Then, in a New Jersey suburb in 1962, a 19-year-old recreational drug enthusiast named Howard Lotsof laid hands on 500 mg of powdered iboga root. Active in the underground psychedelic community, Lotsof had heard that higher doses of ibogaine could produce a bizarre trip lasting as long as 36 hours.
At first, Lotsof had no desire to spend a day and a half hallucinating, so he gave the dose to a friend. A month later, his friend called in the middle of the night and told him the drug was so revolutionary that they had to “tell Congress.” Lotsof decided he had to try it himself. His first experience with the drug was unlike anything else. There were endless hours of weird visions—a pulsating yellow screwdriver, dancing Neanderthals rolling a giant stone heart. He witnessed his own birth in reverse, plunging back into his mother’s womb from a diving board.
When it was over, he stepped out into the sunlight and noticed something odd. Lotsof was addicted to heroin, but after tripping on ibogaine he felt no withdrawal, and no craving. As he later told a friend who published Lotsof’s story as a book: “For the first time in months, I did not want or need to go cop heroin.” He was stunned. “I looked down the street, at the trees, the sky, my house, and realized that for the first time in my life, I didn’t feel afraid.”
He distributed the drug to 19 friends, seven of whom were also addicted to heroin. Five of the seven reported that their symptoms of dependence evaporated for up to six months after a single dose of ibogaine.
Lotsof continued on with his life. He studied film at New York University. Ibogaine was outlawed as a Schedule I substance, alongside heroin and LSD, in 1970. But he couldn’t forget the words a booming voice had spoken to him in a dark room during that first trip.
“You will bring ibogaine to the world, and set it free.”
Last October, I flew to San Diego and drove south across the border into Baja California. I was headed for Rosarito, a small town on the Pacific with glittering surf that has drawn an American crowd to its beaches and clubs since Prohibition. Orson Welles and Katherine Hepburn were regulars. In 1996, James Cameron built a replica of the Titanic there to film Titanic. Several ibogaine clinics are also located there.
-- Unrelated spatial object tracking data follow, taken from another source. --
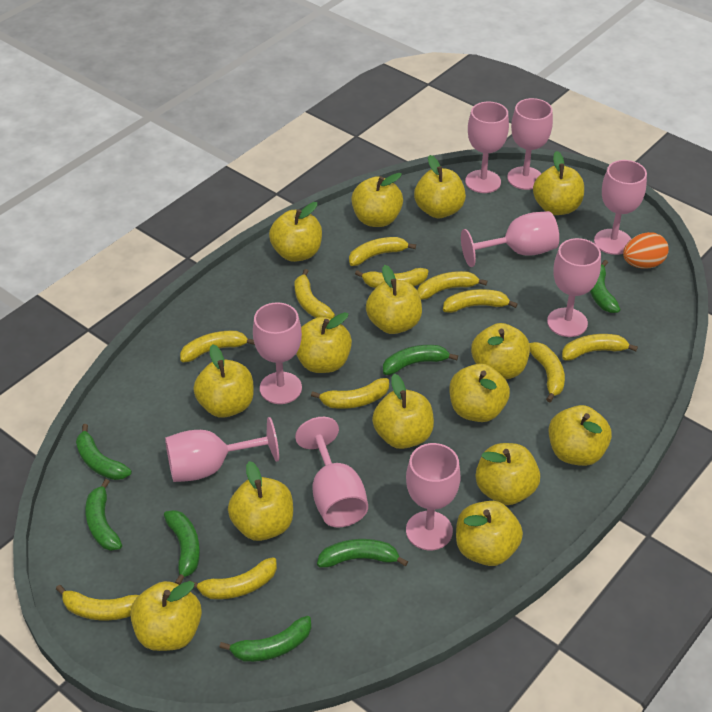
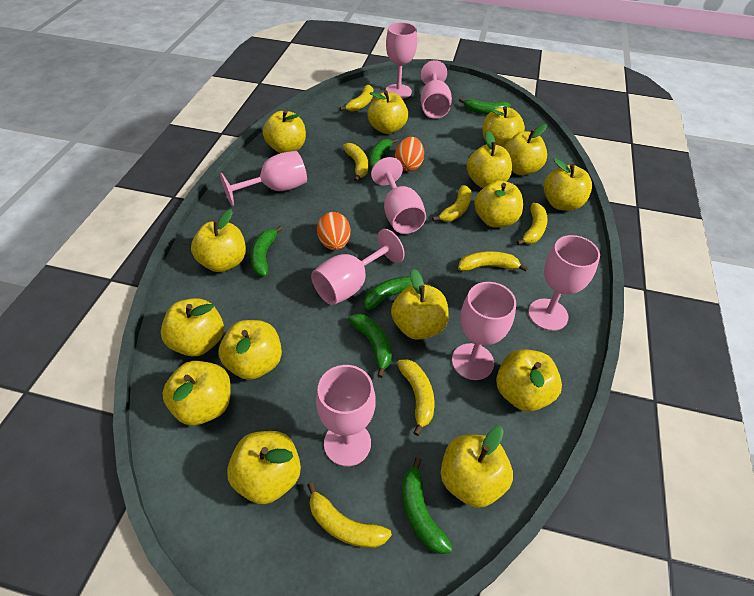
green banana: 7 -> 6
orange egg: 1 -> 2
pink goblet: 9 -> 8
yellow banana: 11 -> 7

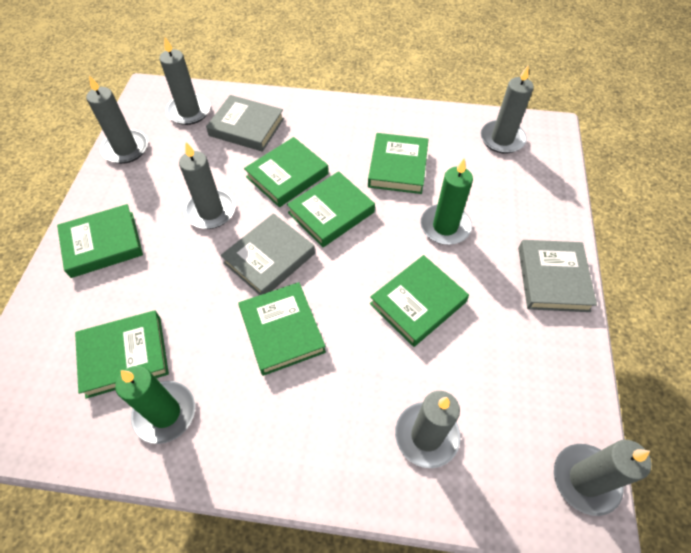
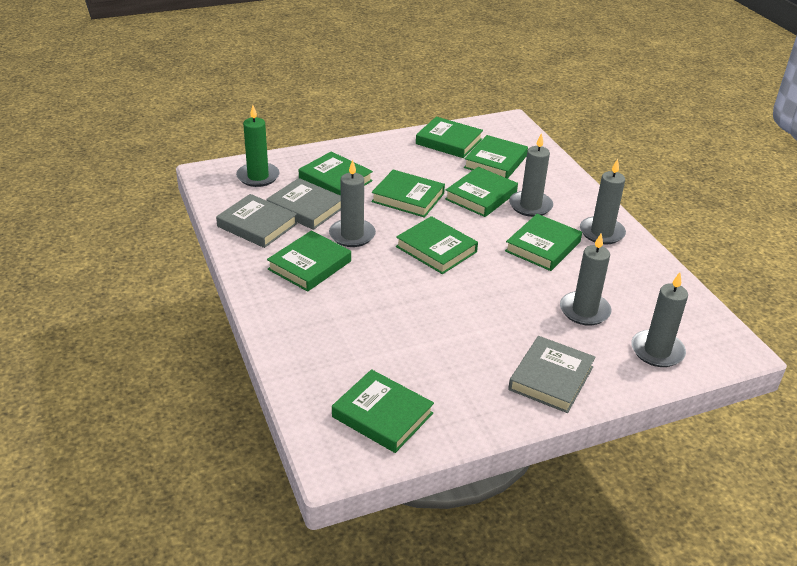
green book: 7 -> 9
green candle: 2 -> 1
grey candle: 6 -> 5

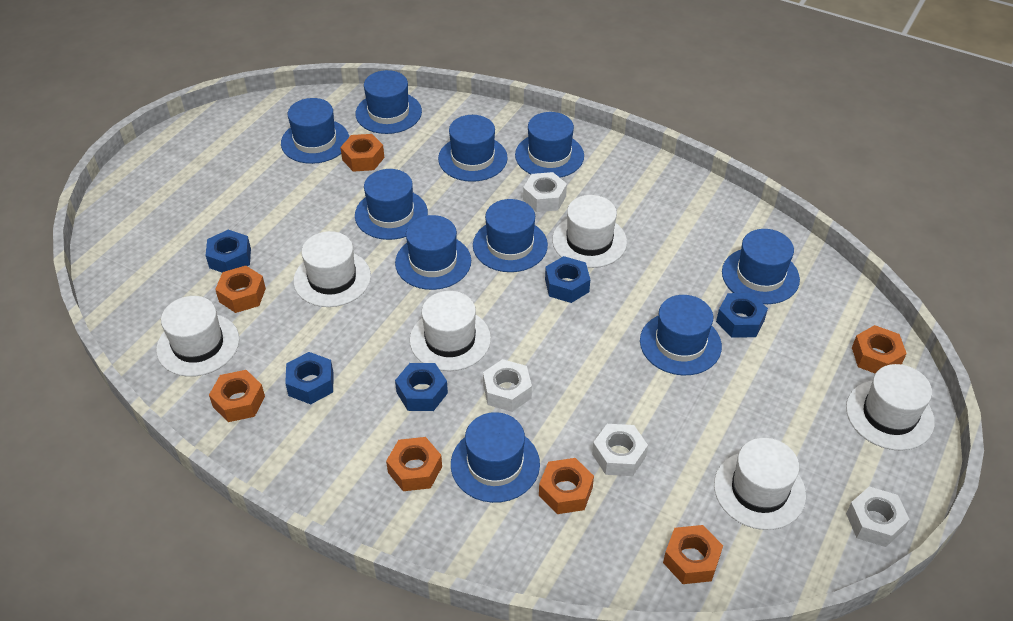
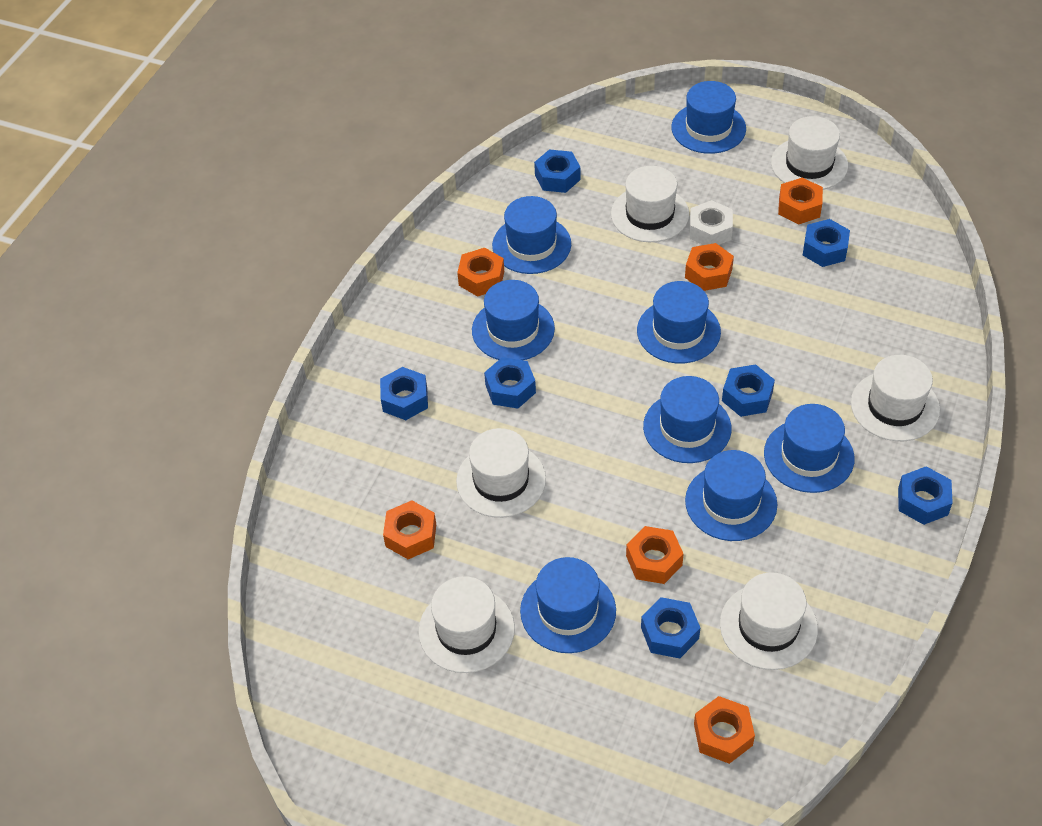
blue hat: 10 -> 8
blue nut: 5 -> 7
orange nut: 7 -> 6
white nut: 4 -> 1

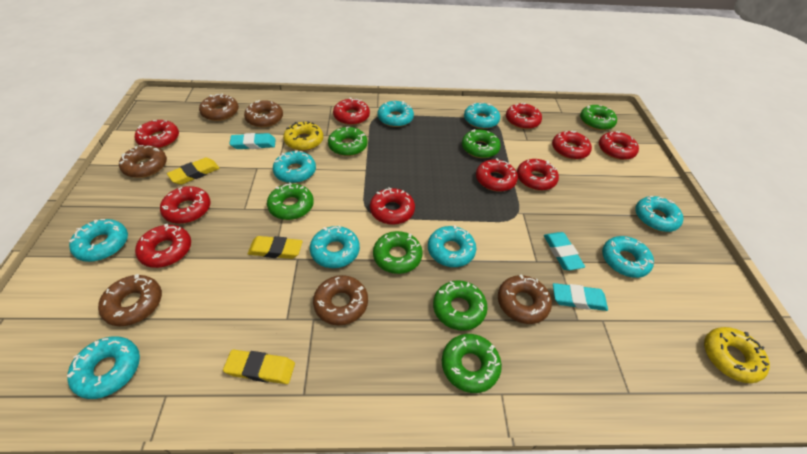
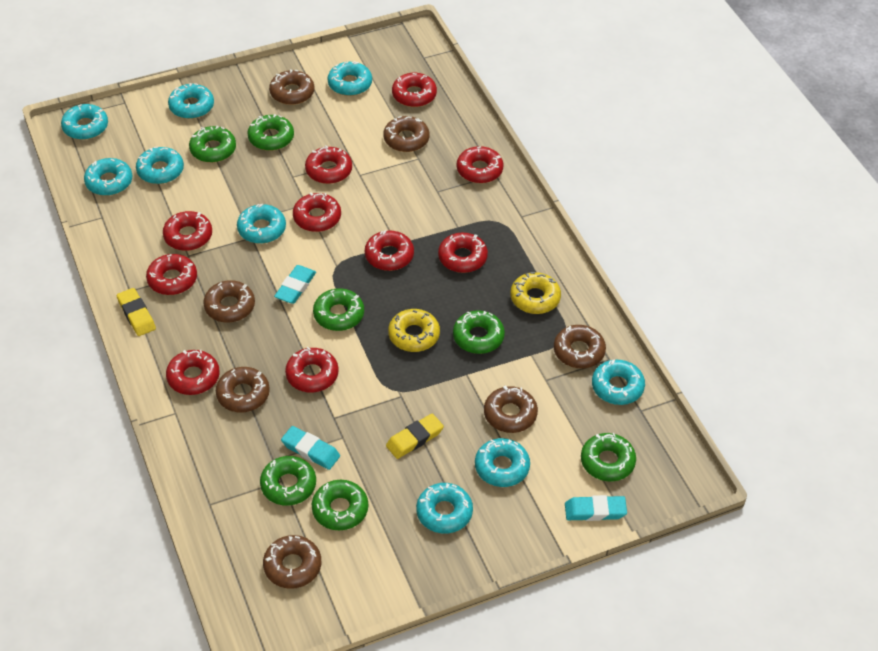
brown donut: 6 -> 7
yellow eraser: 3 -> 2

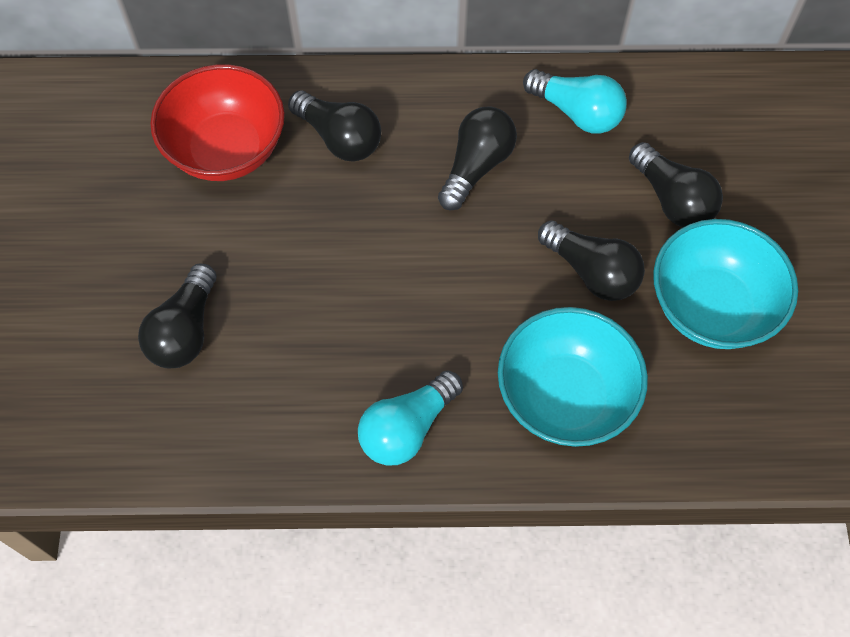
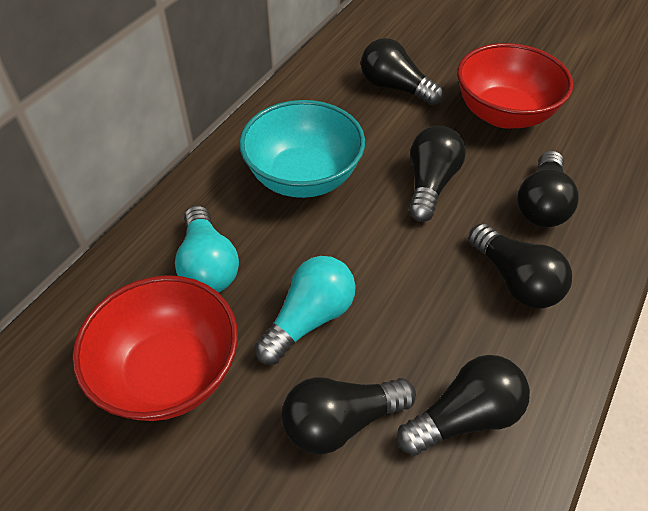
black light bulb: 5 -> 6
red bowl: 1 -> 2
turquoise bowl: 2 -> 1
Aeden Smith-Ahearn, a Massachusetts native who grew up not far from the hospital where I work in Boston, had invited me to visit his.
As soon as I stepped out of the car at Experience Ibogaine, Smith-Ahearn’s clinic in the hills above Rosarito, the first thing he asked was whether I had seen the islands.
The Coronado Islands looming out of the Pacific, off the coast of Tijuana, had been stunning in the matte light of evening as I hummed south along the Tijuana-Ensenada highway. Smith-Ahearn lit a cigarette, took a drag, and launched into an incredible soliloquy about being held at gunpoint by Mexican marines on one of the islands while trying to snorkel with a dope-sick patient.
“Eventually they let us go,” he said, blowing smoke down through his nose. “Jesus, that was crazy.”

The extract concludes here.